Issa est entouré de deux autres réfugiés : Arun, un Indien tamoul, et Ali, un Syrien. Deux cultures différentes, mais un même objectif : vivre en France. Ce trio, résolu à ne plus rêver d’Angleterre, doit d’abord trouver un emploi, un toit, et surtout obtenir le Graal : la carte de séjour.
En parallèle à l’histoire d’Issa, celle de Lucas, un gendarme né à Mayotte et adopté à l’âge de trois ans par un couple de Français, se développe. Son père adoptif, Michel, militaire de profession, lui a donné une éducation stricte, centrée sur l’ordre. Lucas, docile et sans histoire, ne s’est jamais posé la question de son identité. Son travail consiste à surveiller les réfugiés du camp de Calais, un travail qu’il voit comme n’importe quel autre, jusqu’à sa rencontre avec Jeanne, une journaliste toulousaine d’origine malienne. Jeanne est curieuse, directe, et fouille pour comprendre les réalités.

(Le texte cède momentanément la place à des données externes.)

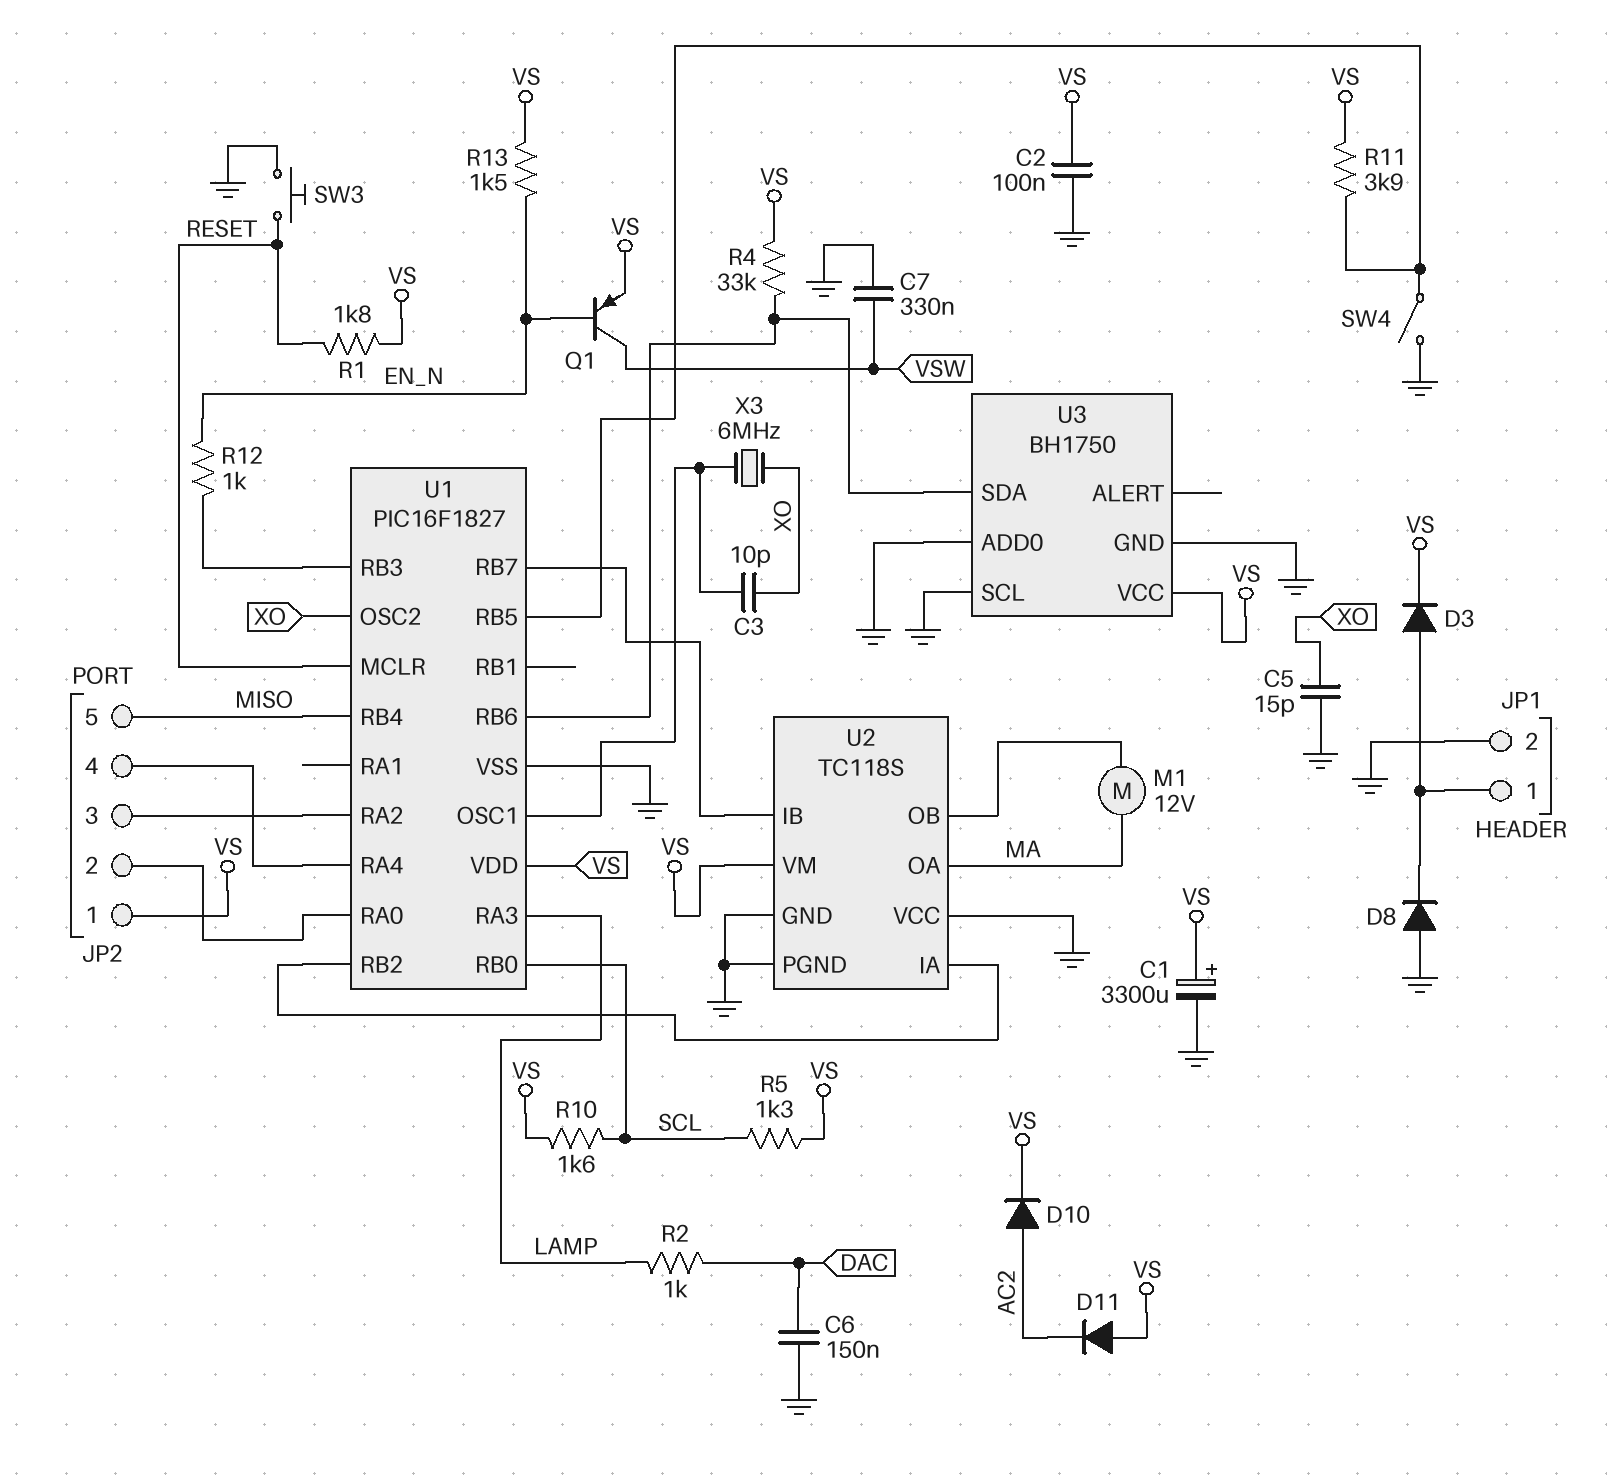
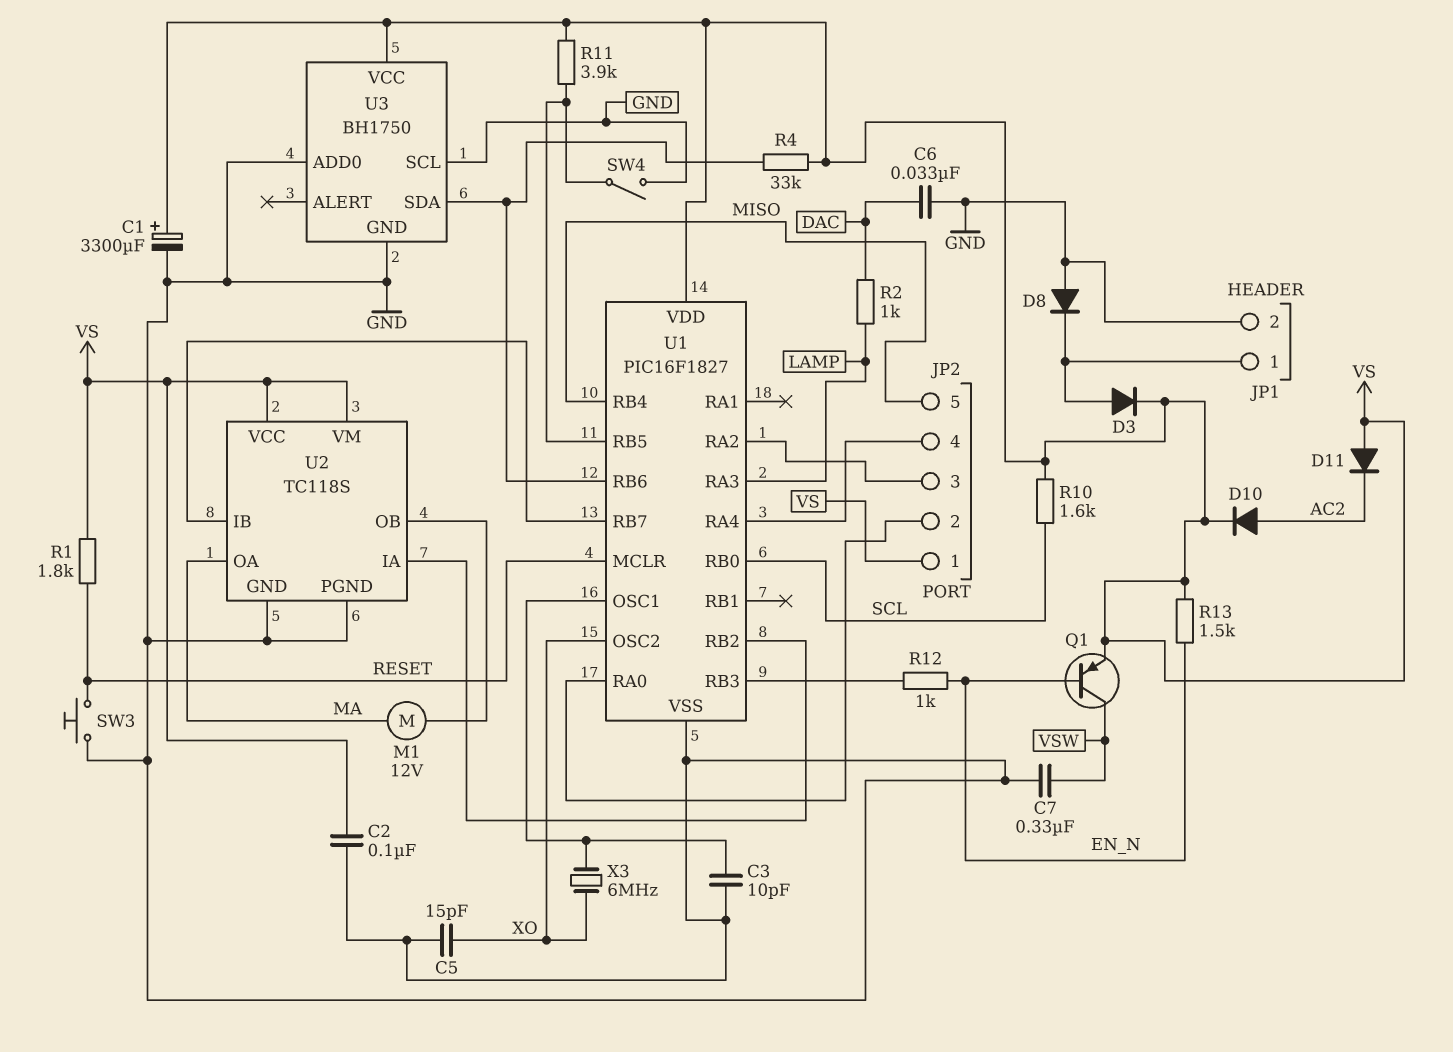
C3: 10pF (U1/OSC1, XO) -> 10pF (GND, U1/OSC1)
C6: 150nF (DAC, GND) -> 33nF (DAC, GND)
R5: 1.3k (SCL, VS) -> none
U2 pin VCC: GND -> VS

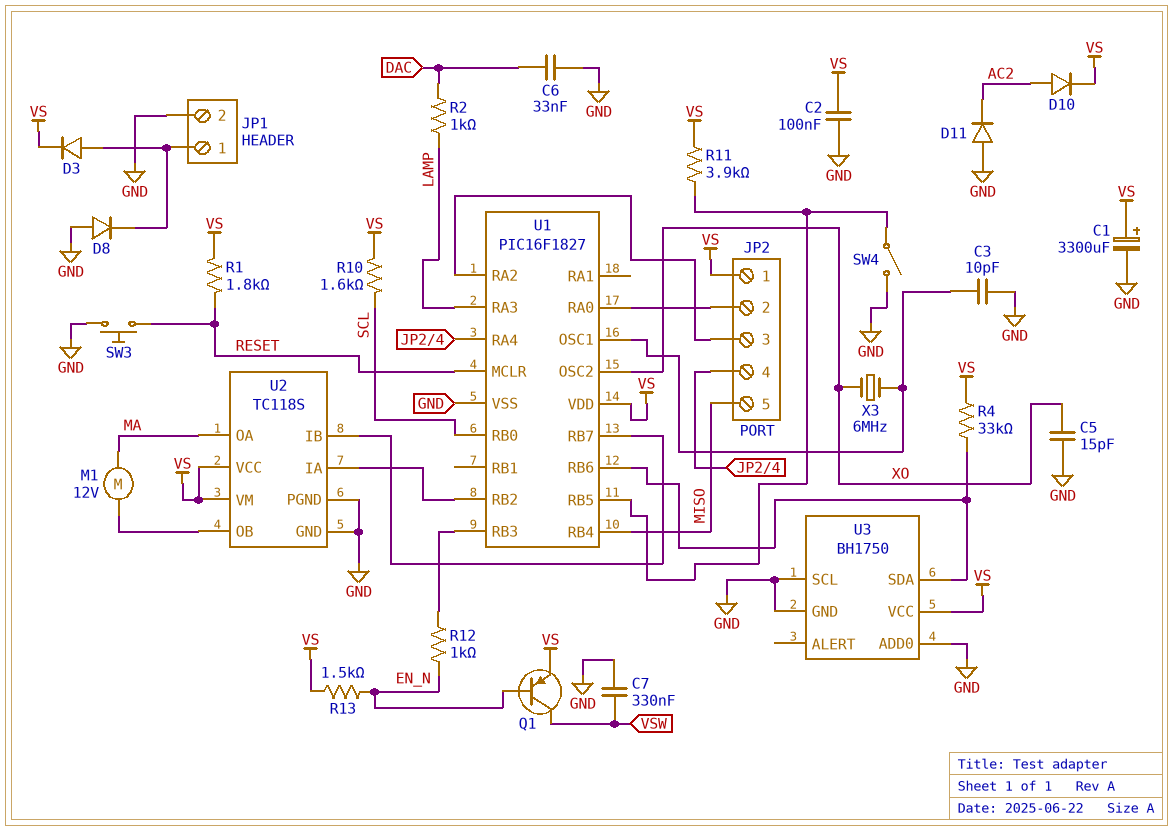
D11: diode (A VS, K AC2) -> diode (A GND, K AC2)

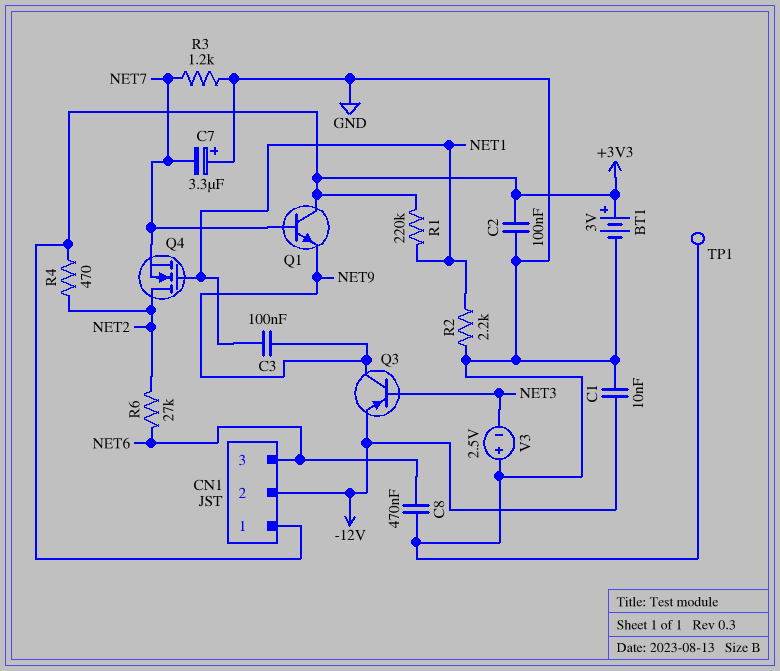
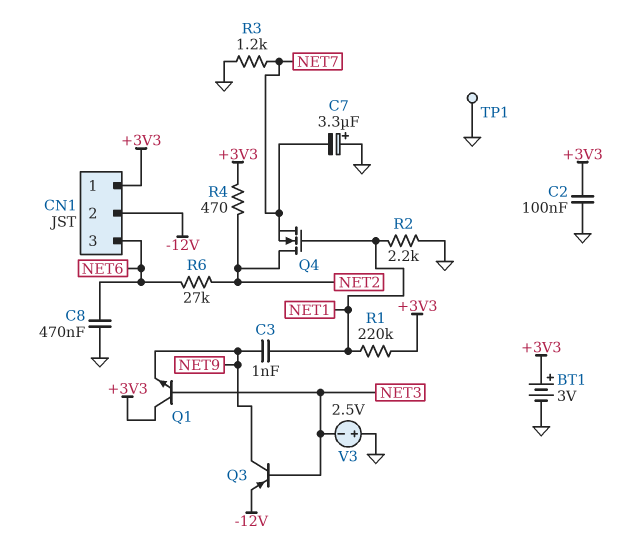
C1: 10nF (-12V, GND) -> none
C3: 100nF (NET1, NET9) -> 1nF (NET1, NET9)
Q1: NPN (B NET7, C +3V3, E NET9) -> NPN (B NET3, C +3V3, E NET9)

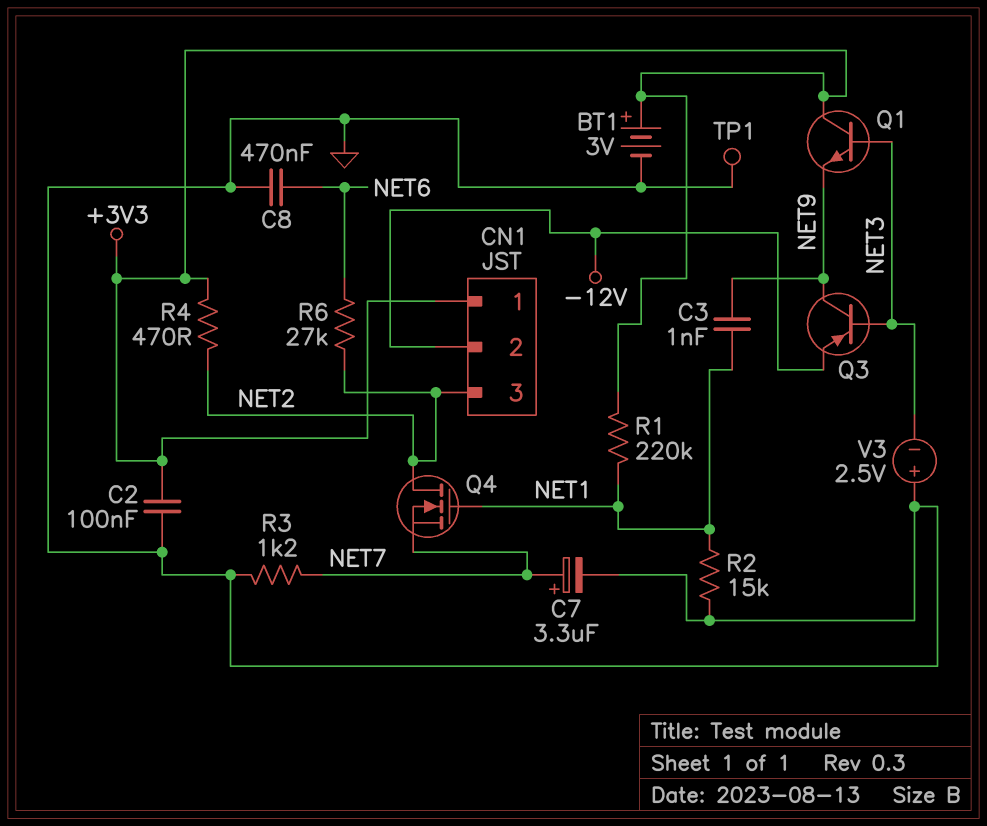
C7: 3.3uF (plus GND, minus NET7) -> 3.3uF (plus NET7, minus GND)
CN1 pin 3: NET6 -> NET2
R2: 2.2k (GND, NET1) -> 15k (GND, NET1)

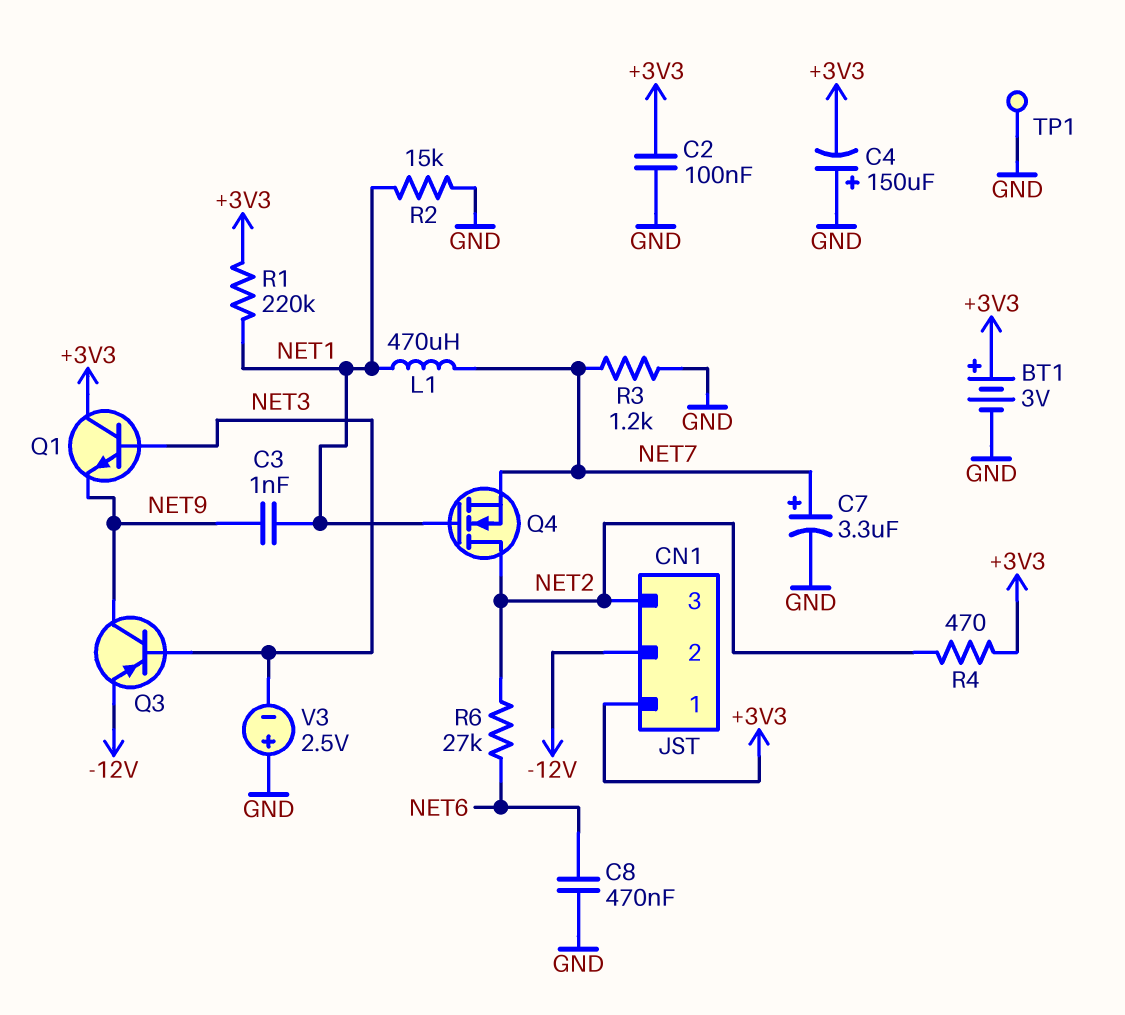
C4: none -> 150uF (plus GND, minus +3V3)
L1: none -> 470uH (NET1, NET7)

Invitée à dîner chez les parents de Lucas, elle surprend Michel, qui aurait préféré voir son fils en couple avec une Française « de souche ». Il oublie que Lucas est lui-même originaire de Mayotte. La tension monte, et Jeanne quitte précipitamment la table, ce qui nous pousse à nous questionner : qu’aurions-nous fait à la place de Michel ou de Jeanne ?
Michel, caricaturé en père militaire réactionnaire, éveille des interrogations malgré lui. Lucas, pour la première fois, se rend compte qu’il a négligé l’essentiel : qui sont réellement ces réfugiés qu’il surveille ? Que faisaient-ils avant de se retrouver à Calais ? Et lui-même, quelles sont ses origines ? Qui était sa mère biologique, cette femme qui l’a abandonné pour lui offrir une meilleure vie ?
Alexis Michalik ne prétend pas avoir écrit une pièce politique, encore moins vouloir provoquer la polémique. Il cherche avant tout à susciter de l’empathie chez les spectateurs. Que ferions-nous à la place de ces immigrés ?
Passeport se veut optimiste, avec beaucoup d’humour, bien que le sujet soit délicat. Fidèle à son style, Michalik nous transporte en 1h40 à travers des décors spectaculaires, montés à une vitesse record. La scénographie est signée Juliette Azzopardi, assistée d’Arnaud de Segonzac. On se souvient de ses superbes décors dans L’embarras du choix, La Maison du loup, Le Petit Coiffeur, etc.
Pour dynamiser l’ensemble, l’auteur a fait appel à Nathalie Cabrol pour les vidéos. Récompensée en 2022 pour la création visuelle des Producteurs, elle nous surprend à nouveau ici.
Tous les comédiens de Passeport nous touchent profondément. Bien que la plupart soient nés en France, leurs parents sont issus d’Afrique, d’Asie… Ils sont donc les témoins vivants d’une intégration réussie et apportent une note d’espoir.
Allez applaudir Passeport au Théâtre de la Renaissance. Une pièce qui vous interpellera et ne vous laissera pas indifférent, sans doute le défi qu’Alexis Michalik voulait relever.